Sauvegardes et serveur dans le même datacenter : faute d’OVH

Si le tribunal de commerce de Lille rappelle que la responsabilité d’OVH ne peut être mise en cause pour les conséquences de l’incendie qui a ravagé ses centres serveurs à Strasbourg, il juge qu’il a commis un manquement contractuel à son offre de sauvegarde automatisée en stockant les sauvegardes dans le même bâtiment que le serveur alors qu’il s‘était engagé à ce qu’elles soient physiquement isolées de l’infrastructure dans laquelle avait été mis en place le serveur privé virtuel de son client. Par un jugement du 26 janvier 2023, OVH est condamné à verser 93 000 € de dommages-intérêts à son client ainsi que 7 000 € au titre de l’article 700 du CPC.
La société France Bati Courtage, dont l’activité est quasi exclusivement en ligne, avait souscrit un contrat de location de serveur virtuel VPS auprès d’OVH ainsi qu’une option contractuelle supplémentaire de sauvegarde automatisée afin de préserver et de pouvoir récupérer des données du serveur dédié. OVH s’était engagé à ce que cet espace de stockage soit physiquement isolé de l’infrastructure où le serveur virtuel privé du client se trouvait. En mars 2021, un incendie a détruit trois datacenters d’OVH à Strasbourg dont celui du serveur virtuel du client. Un mois plus tard, France Bati Courtage qui pensait récupérer ses données de la sauvegarde automatisée a appris qu’elle avait également été détruite car elle était stockée dans le même bâtiment.

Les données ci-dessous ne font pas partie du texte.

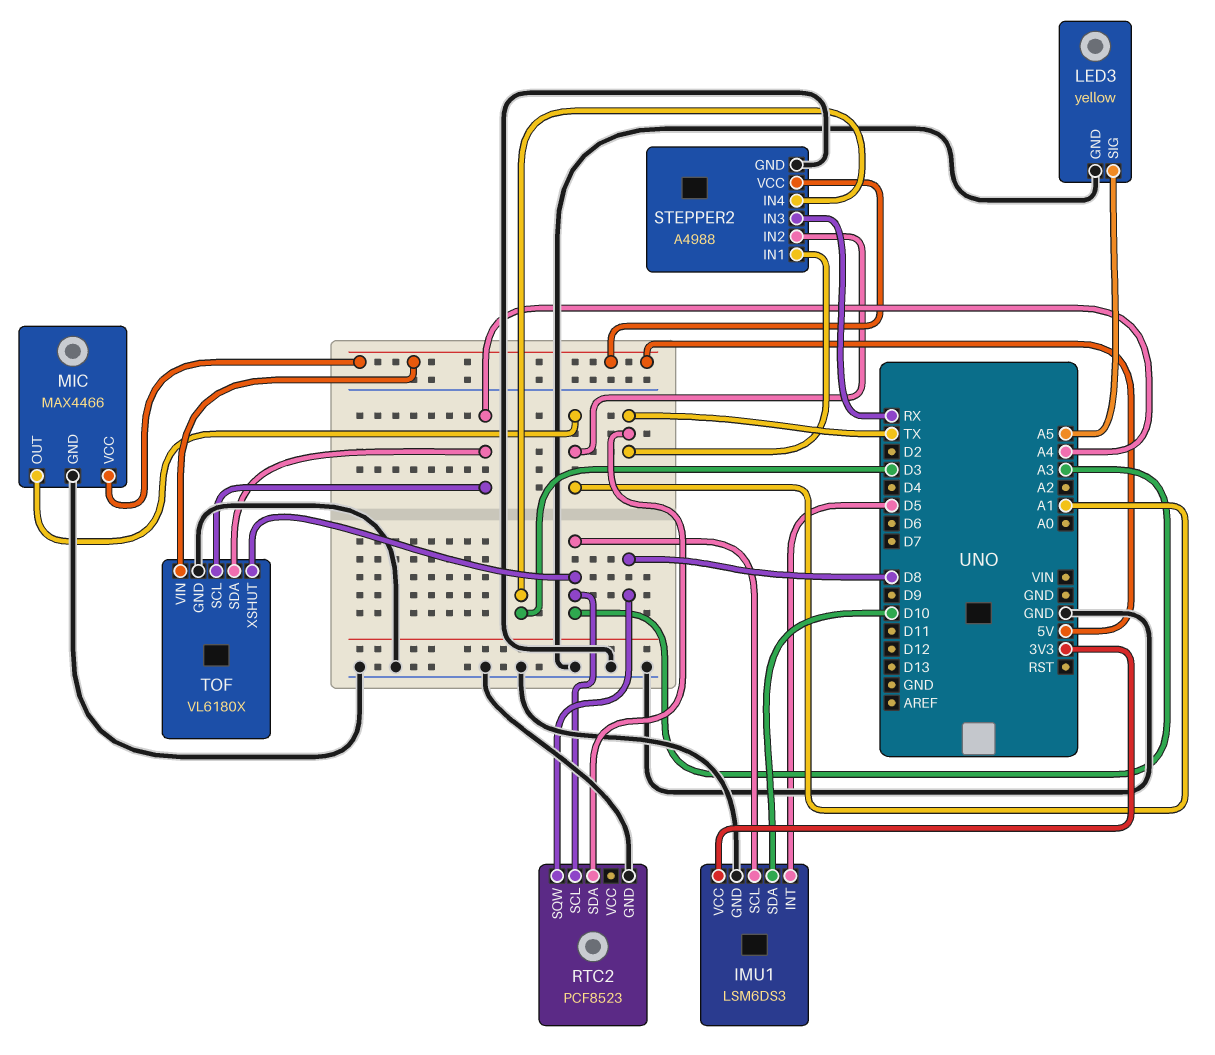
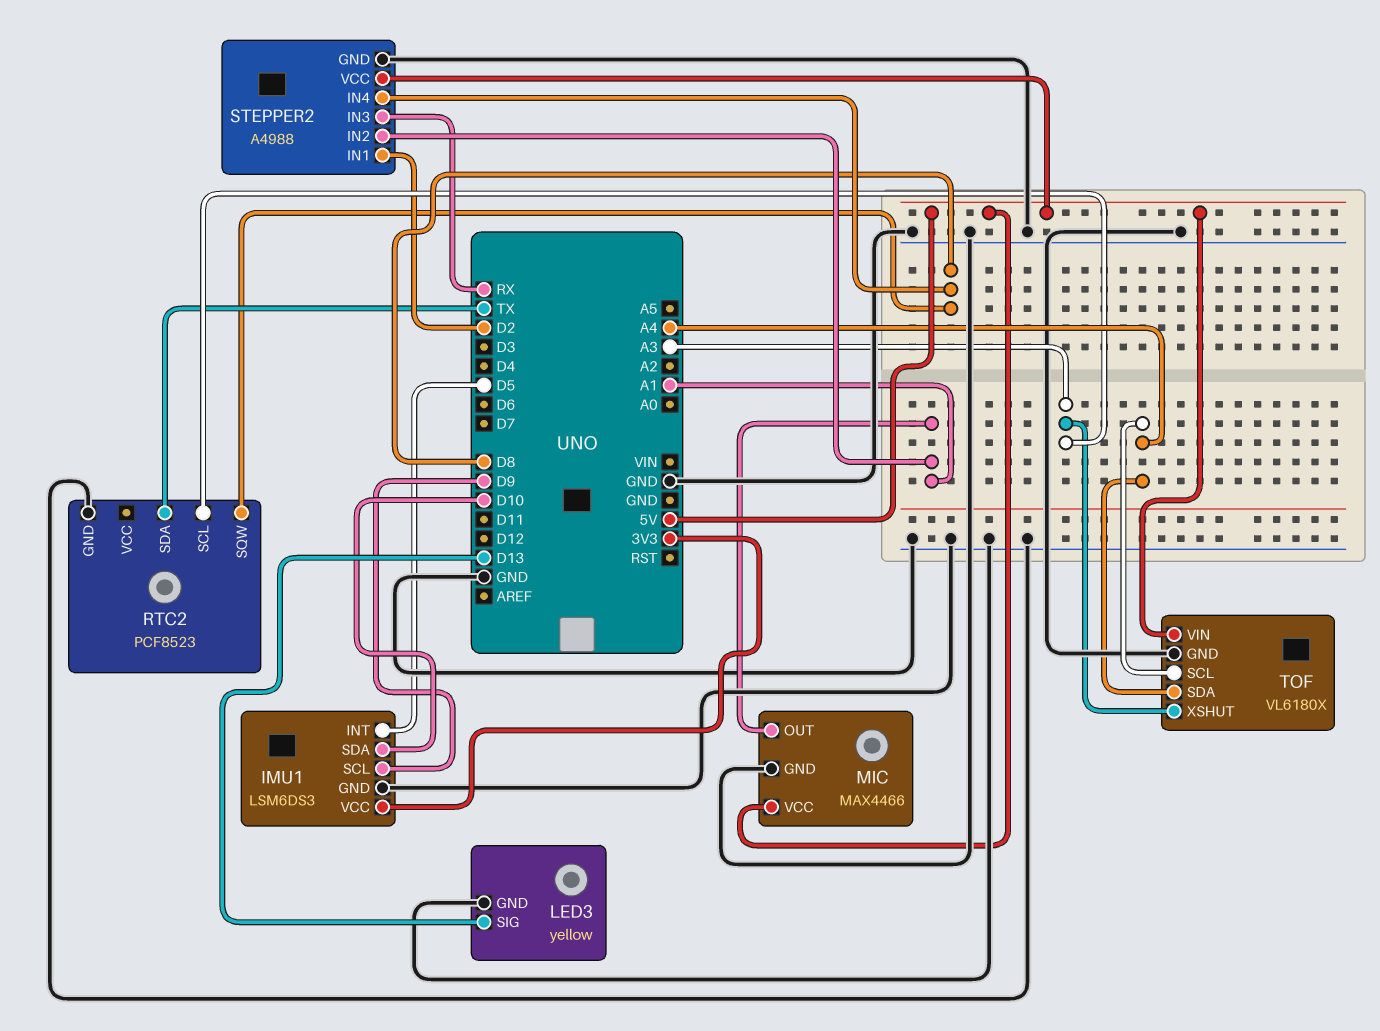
IMU1 pin SCL: A3 -> D9
LED3 pin SIG: A5 -> D13
STEPPER2 pin IN1: TX -> D2
STEPPER2 pin IN4: D3 -> D8

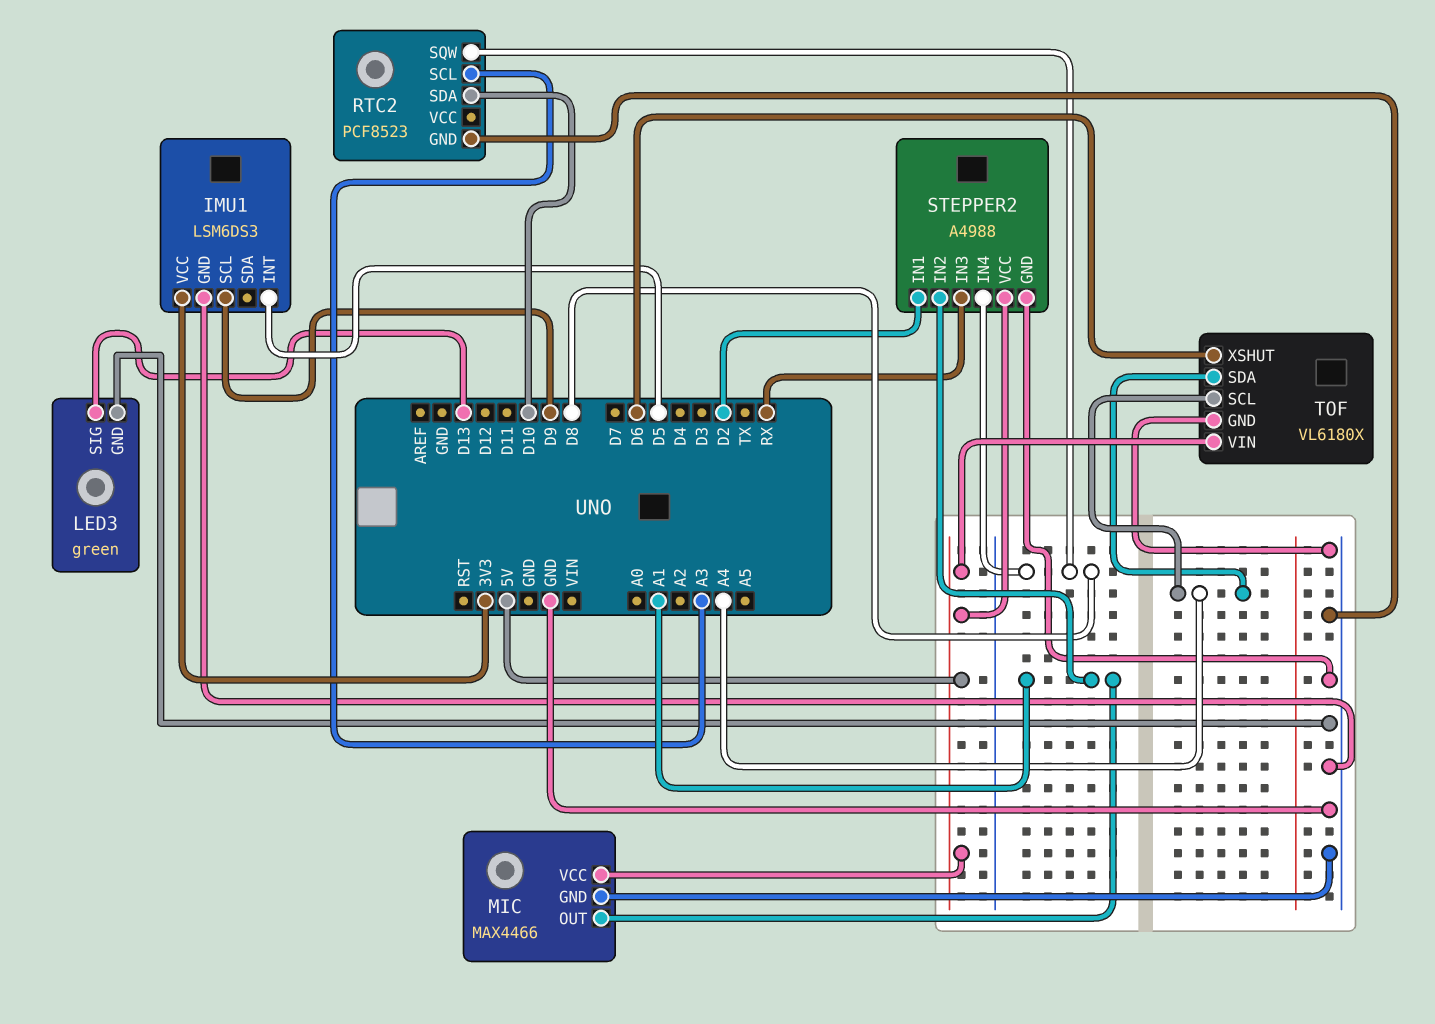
IMU1 pin SDA: D10 -> none
LED3: yellow -> green
RTC2 pin SDA: TX -> D10
TOF pin XSHUT: A3 -> D6

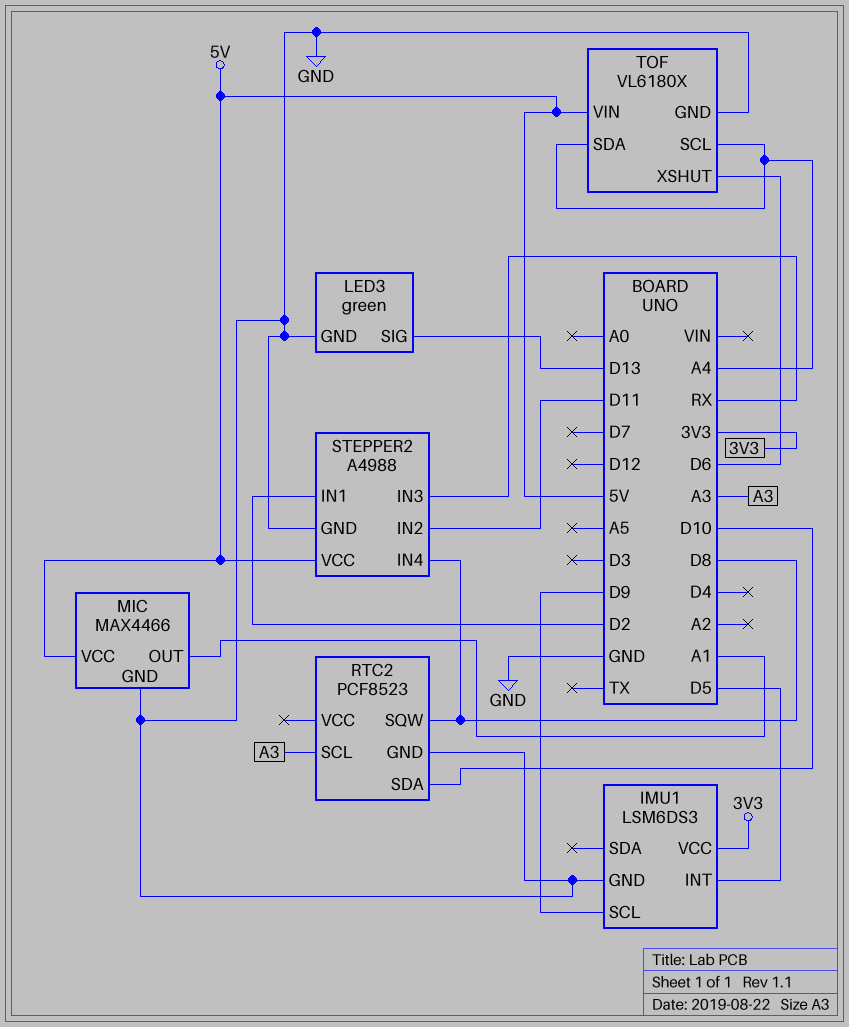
STEPPER2 pin IN2: A1 -> D11

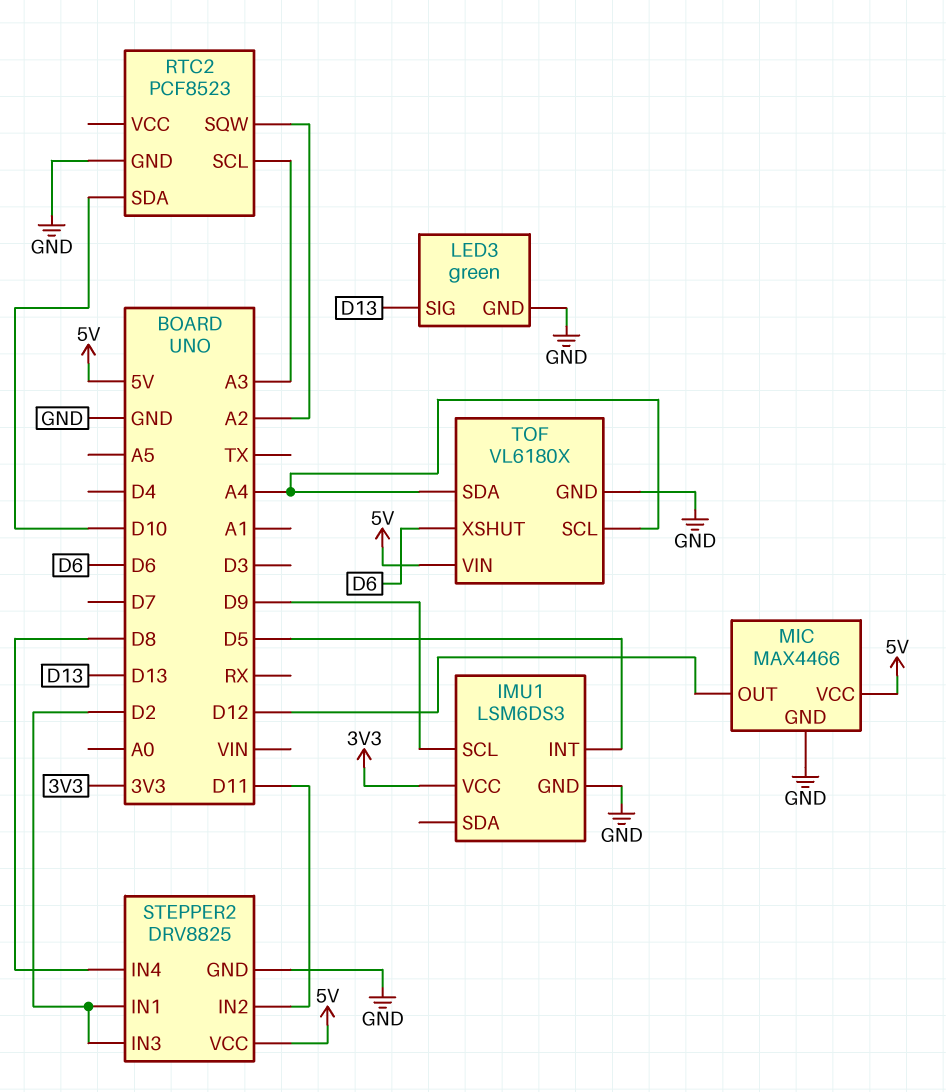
MIC pin OUT: A1 -> D12
RTC2 pin SQW: D8 -> A2
STEPPER2: A4988 -> DRV8825
STEPPER2 pin IN3: RX -> D2

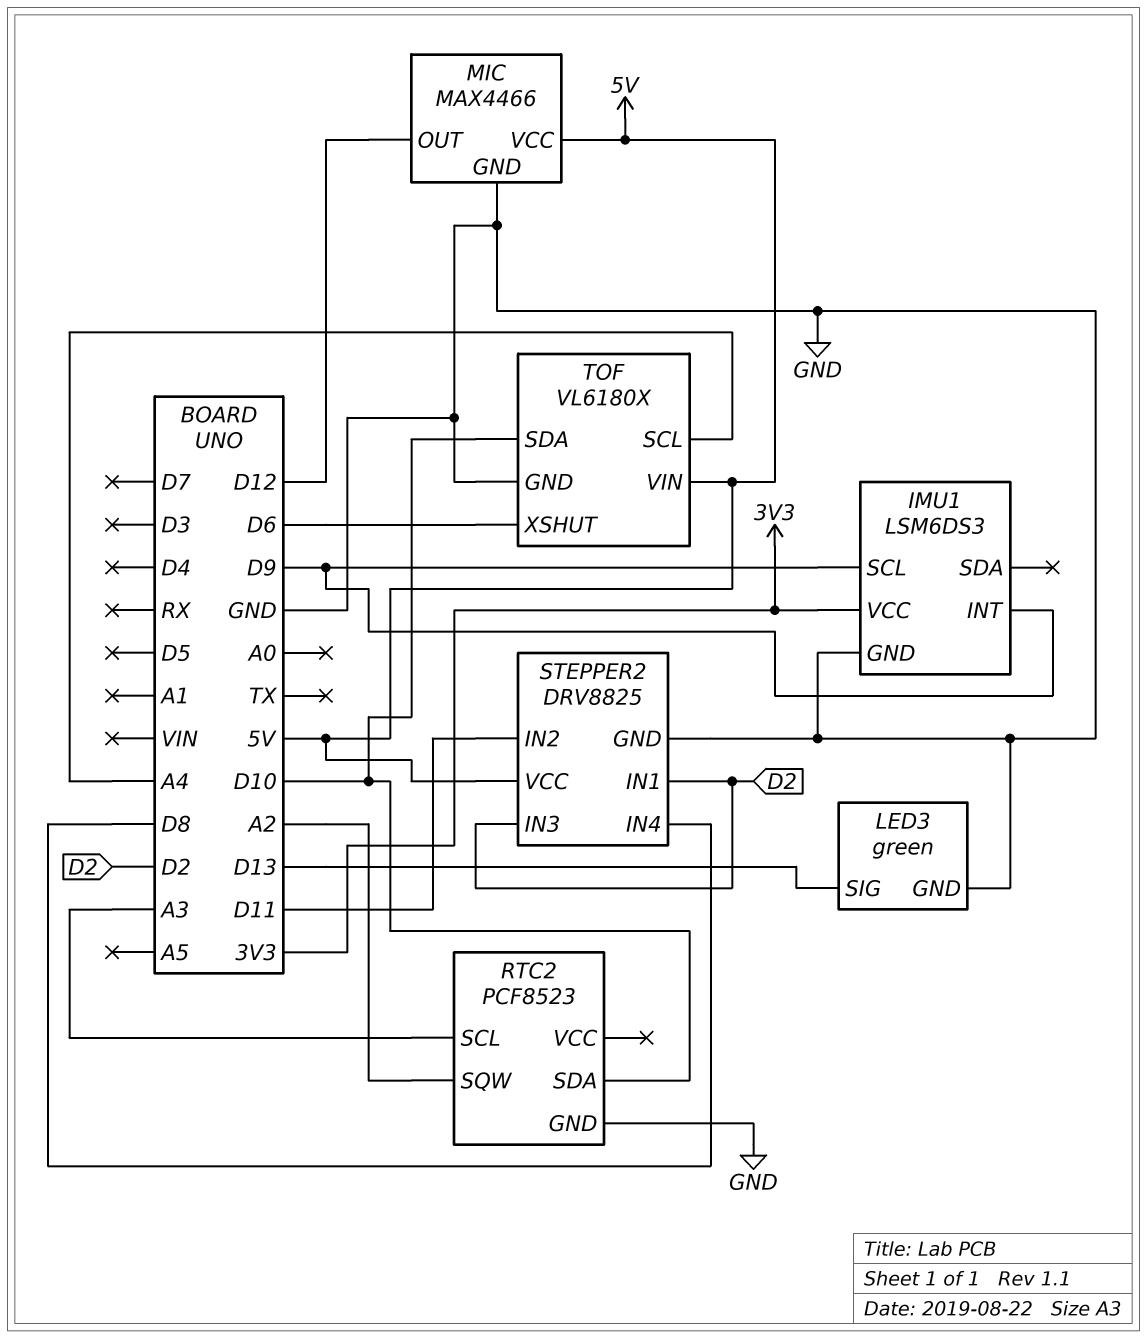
IMU1 pin INT: D5 -> D9
TOF pin SDA: A4 -> D10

Le tribunal commence par relever qu’OVH avait pris toutes les mesures de précaution contre l’incendie et n’avait pas commis de faute lourde ou de graves manquements à la sécurité. Concernant le respect de l’option de sauvegarde, OVH invoque la clause d’exclusion pour cas de force majeure. Or, l’article 1170 du code civil dispose que « toute clause qui prive de sa substance l’obligation essentielle du débiteur est réputée non écrite. « . Et en l’espèce justement, « réaliser les copies de sauvegarde et les mettre en sécurité, en particulier en cas de sinistre ou d’incendie, est une obligation essentielle du contrat. La clause 7.7 du contrat OVH prive donc de sa substance l’obligation essentielle de la SAS OVH et doit donc être réputée non écrite », conclut le tribunal.

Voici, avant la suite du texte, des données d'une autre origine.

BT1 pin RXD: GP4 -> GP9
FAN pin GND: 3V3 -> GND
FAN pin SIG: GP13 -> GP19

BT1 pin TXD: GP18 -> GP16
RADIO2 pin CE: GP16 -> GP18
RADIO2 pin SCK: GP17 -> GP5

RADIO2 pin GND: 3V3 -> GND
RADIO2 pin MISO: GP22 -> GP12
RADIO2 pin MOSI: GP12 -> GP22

Le client reproche par ailleurs à OVH d’avoir manqué à son obligation d’isoler physiquement la sauvegarde. Le tribunal procède à une analyse fine des termes utilisés dans le contrat pour juger qu’« en stockant les 3 réplications de sauvegardes au même endroit que le serveur principal, OVH n’a pas respecté ses obligations contractuelles vis-à-vis de France Bati Courtage ».Il estime donc qu’OVH doit réparer le préjudice subi par le client du fait de ce manquement. OVH invoque une clause figurant dans ces conditions générales limitant sa responsabilité au montant des sommes versées par le client, soit 1 800 €. Mais le tribunal considère que « la clause de limitation de responsabilité établie par la SAS OVH octroie un avantage injustifié à celle-ci en absence de contrepartie pour le client. Cette clause crée une véritable asymétrie entre les obligations de chacune des parties. En définitive, cette clause transfère le risque sur l’autre partie de manière injustifiée et sans contrepartie pour cette dernière ». Elle est donc réputée non écrite. En conséquence, le tribunal condamne OVH à verser à son client 93 000 € pour le au titre du préjudice pour perte d’actif incorporel, pour les travaux de restitution d’un hébergement des données et des sites, pour le préjudice financier et pour l’atteinte à l’image.